A Short Easter story.

“Precious”

            All eyes were turned to the boy as he slowly progressed forward, cuddling the little lamb lying quietly in his arms. His mother silently watched from afar, her heart broken over a pain in her son’s deepest being that she could never kiss and make go away. His father walked beside him—stone faced. He could not betray his inner emotions, the turmoil welling up inside of him.   How well he remembered his first sacrifice and the conflicting emotions that warred within him.

            For weeks his son had loved and cherished this innocent creature, this spotless lamb.   For weeks this lamb named Precious—for he was truly precious to the boy—grew to love and trust the boy, even curling at his feet during the long cold nights. Surely the boy would do nothing to harm him. This was “his boy” and he was “his Precious.”

     Forward the boy continued, each step as if it weighed a ton, forcibly placing one foot in front of the other. He had known this day would come. He prepared for it as best he could. But how do you prepare for your heart being wrenched from the very depths of your soul?

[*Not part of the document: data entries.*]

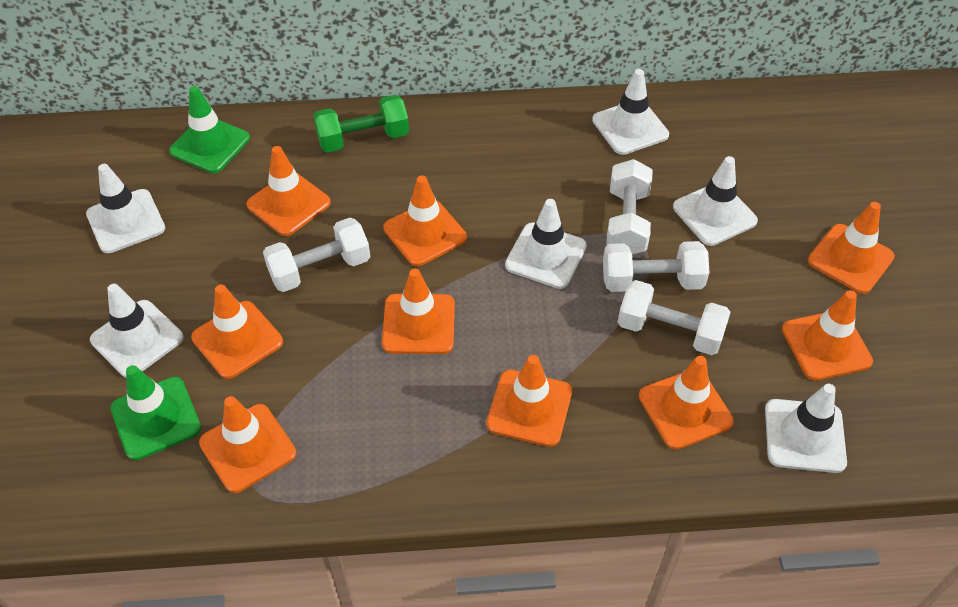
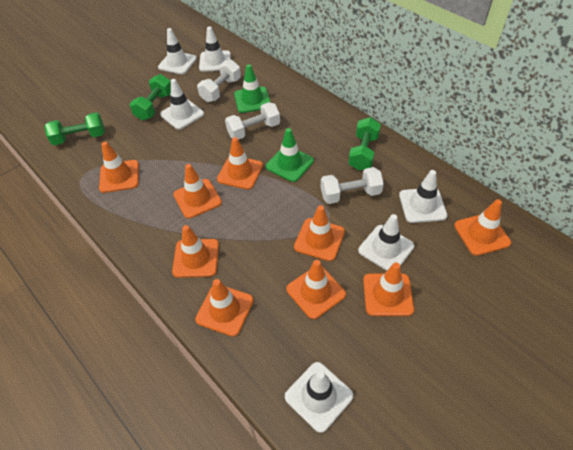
green dumbbell: 1 -> 3
white dumbbell: 4 -> 3

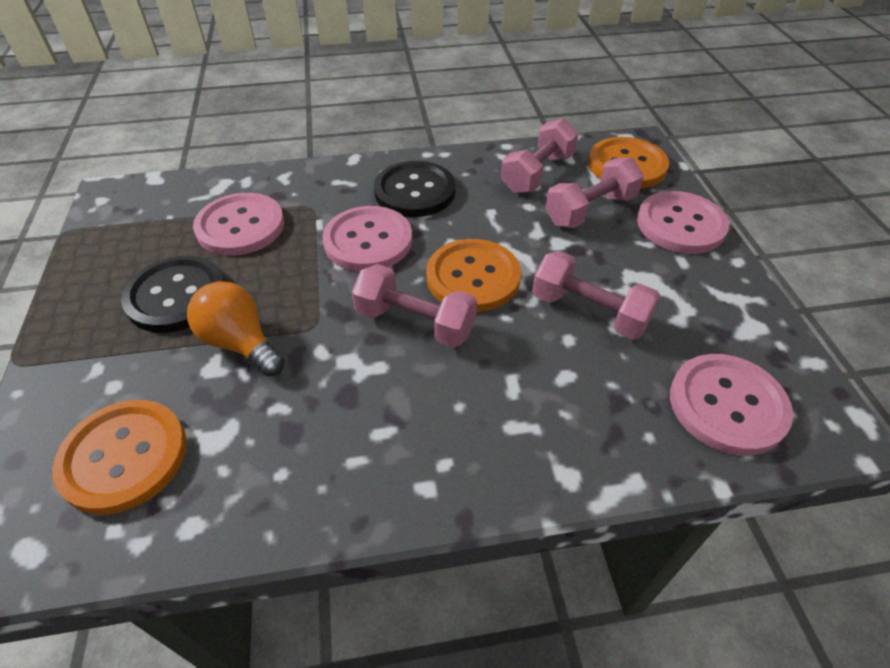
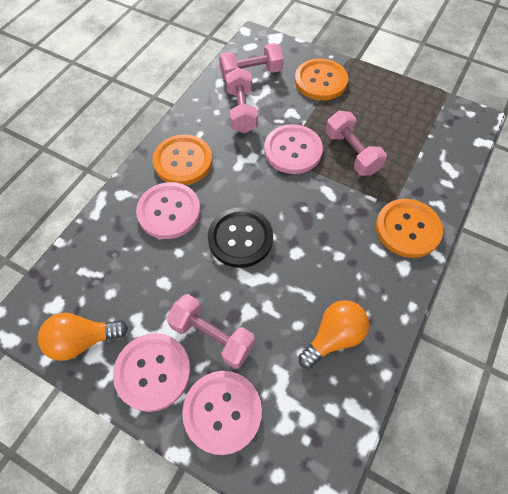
black button: 2 -> 1
orange light bulb: 1 -> 2

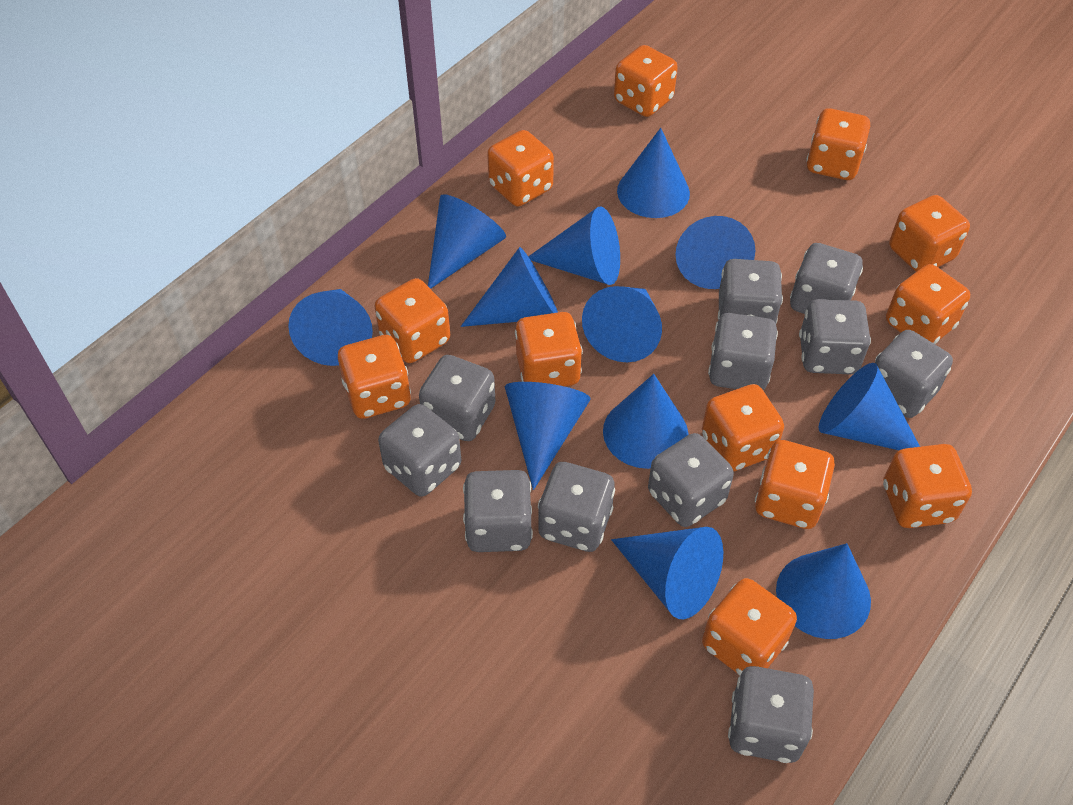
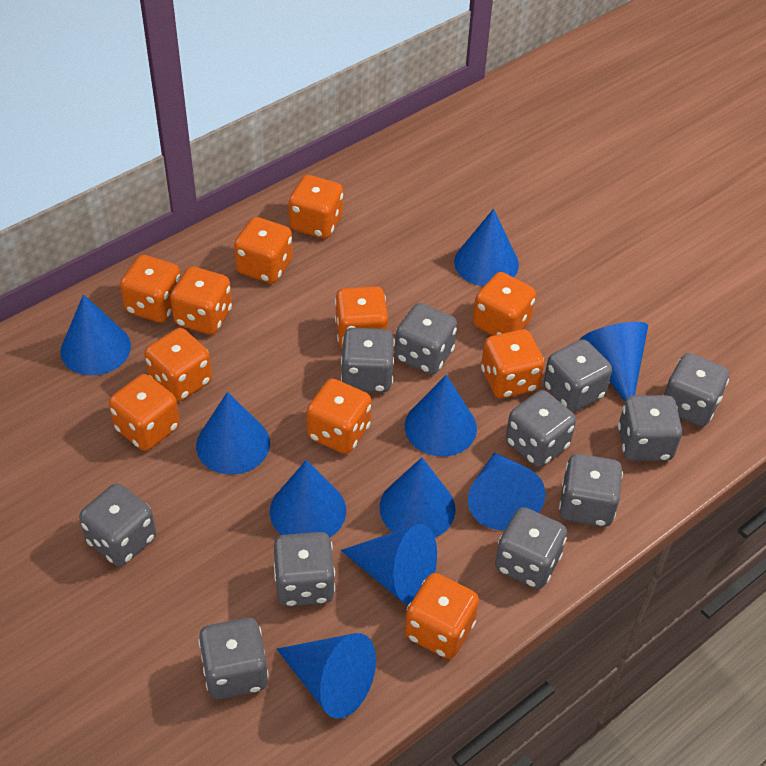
blue cone: 12 -> 10
orange dice: 12 -> 11

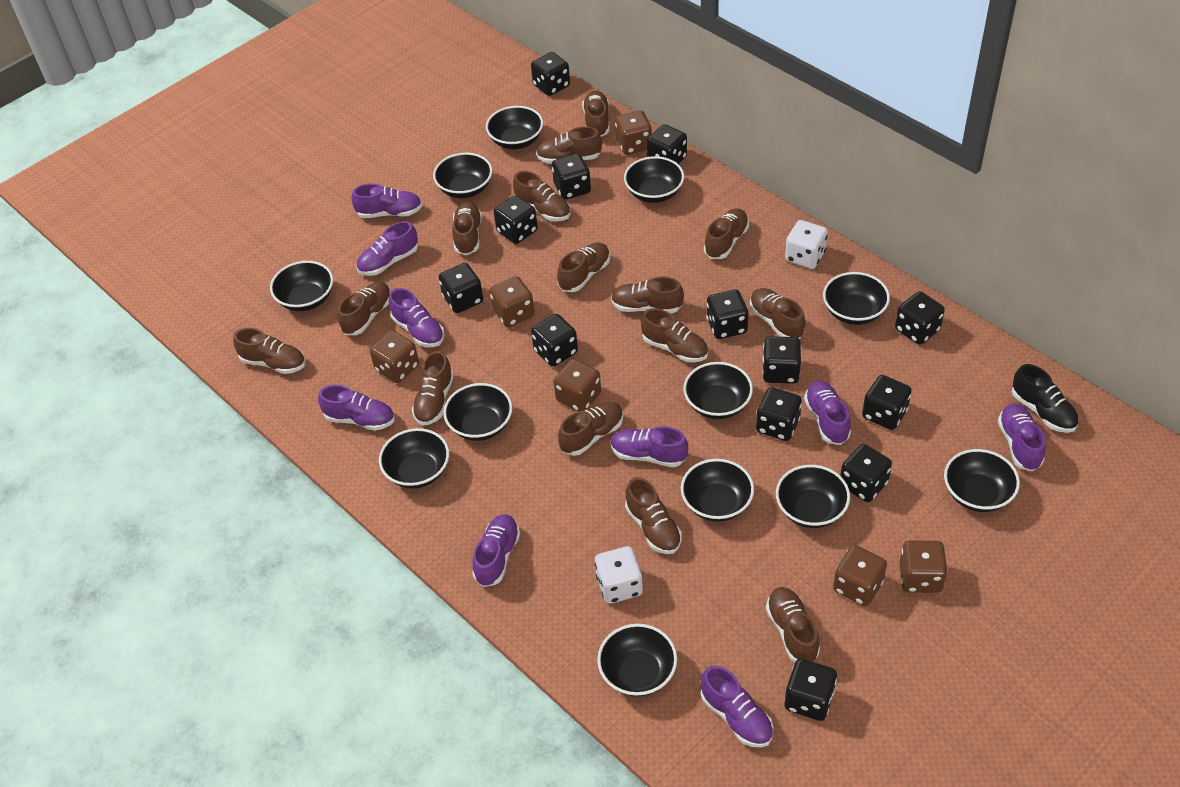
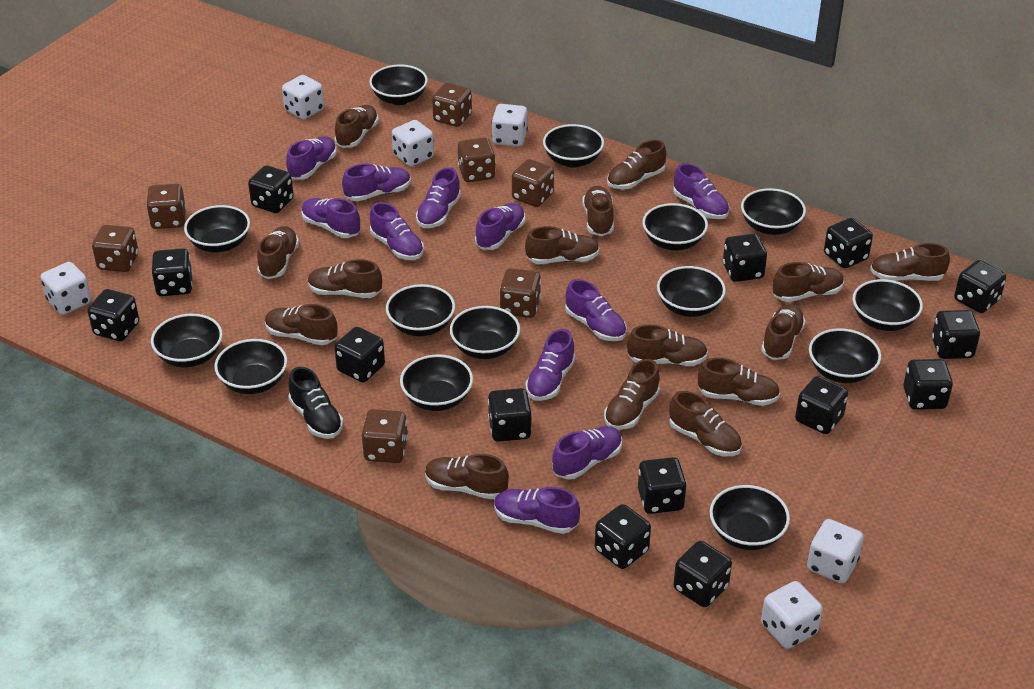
black bowl: 12 -> 14
black dice: 13 -> 14
brown dice: 6 -> 7
purple shoe: 9 -> 11
white dice: 2 -> 6

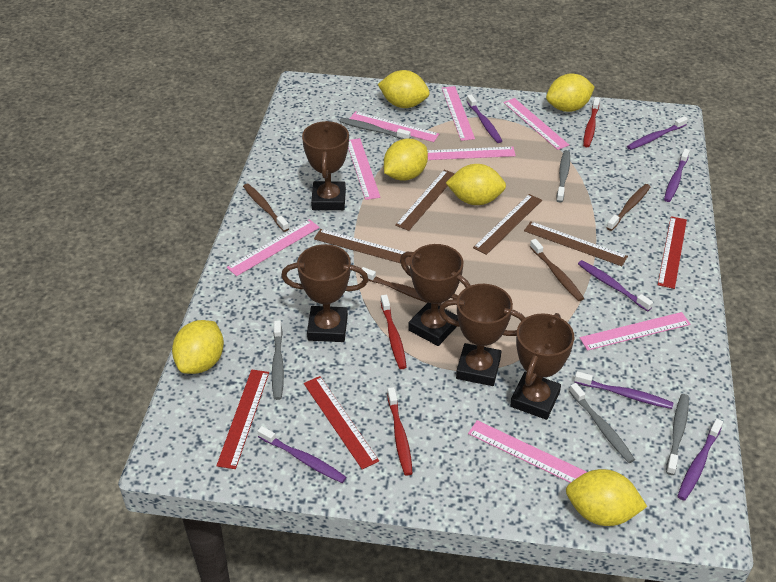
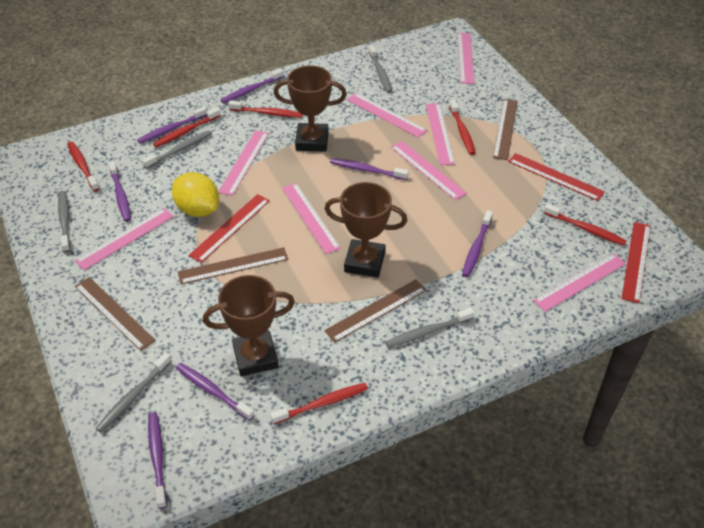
brown toothbrush: 4 -> 0
brown trophy: 5 -> 3
red toothbrush: 3 -> 6
yellow lemon: 6 -> 1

     Tears welled up in the back of his eyes, but no sound did he make. He was thirteen now. He was a man. He would show no weakness.

     Very gently he placed his Precious on the altar before the priest. Lovingly, the boy placed his hand atop his Precious’ head. Precious looked up with sweet inquiring eyes, as if to say, “I trust you,” then obediently laid his head upon the altar.

     In the flash of an instant, down slashed the knife through the throat of Precious. The boy was sure he saw that look of love in Precious’ eyes even as his life force seeped out and ebbed away.

     The boy stood very still. “Good-bye my Precious,” he whispered.

     Precious had willingly given up his life for the boy.   The boy had willingly sacrificed his Precious, the one nearest and dearest to his heart, for his God.

Thus, did the boy experience his first true act of worship! In sacrificing that which was precious to him, he consecrated his allegiance to Him that is most precious of all!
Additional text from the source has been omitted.